Any reading material on how these discoveries are made?

------
peter303
Hint of Planet X, something much larger than Pluto in the Kuiper belt,
approaching the size of Earth. The evidence are several Kuiper objects with
aligned, very eccentric orbits. If Planet X is in the outer range of its
orbit, it may be too faint to seen with current telescopes.

------
caf
I guess this is why my Astrology charts have been wrong all this time!

------
LyalinDotCom
If there is one thing that inspires me in this life, it's news like this.

------
1ris
Articles like this pop out often and they do not make sense. There are
constantly news about "New Dwarf Planets" and they are almost all wrong.

First of all, the definition of "dwarf planets" does not make any sense. It
was introduced because of the historic mistake to classify Pluto as a planet
and americans being emotional about correcting that.

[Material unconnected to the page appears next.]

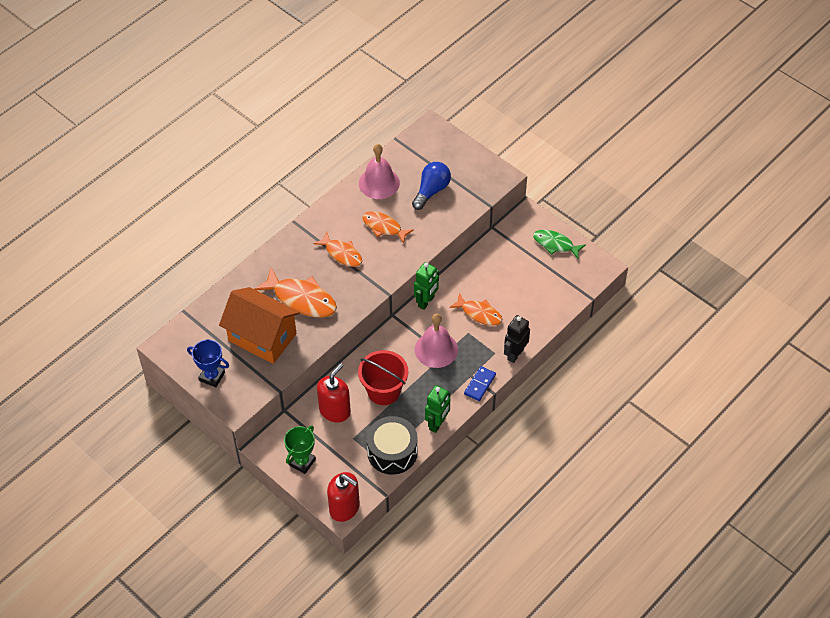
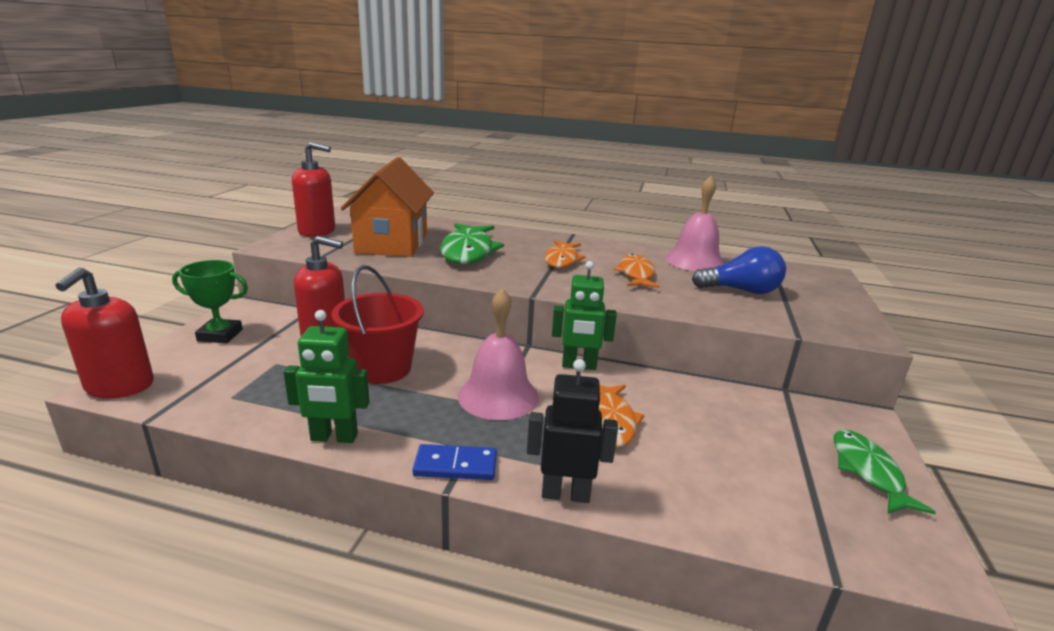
camera: 60 degrees right, 30 degrees down
(212, 376) = (317, 231): blue trophy -> red soap dispenser
(301, 299) = (468, 252): orange fish -> green fish
(392, 452) = (252, 404): black drum -> none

The definition is "a
dwarf planet is asteroid the IAU considers to be popular enough". Right now
there are five objects that fullfill these criteria: Ceres, Pluto, Eris,
Makemake and Haumea.

This new found is obviously not in this list, just like hundreds of other
objects that are like other so called "dwarf planets".

The correct headline is: "New asteroid found". Sounds way less spectacular.
But the truth is there are not only five know objects like this, but way, way
more.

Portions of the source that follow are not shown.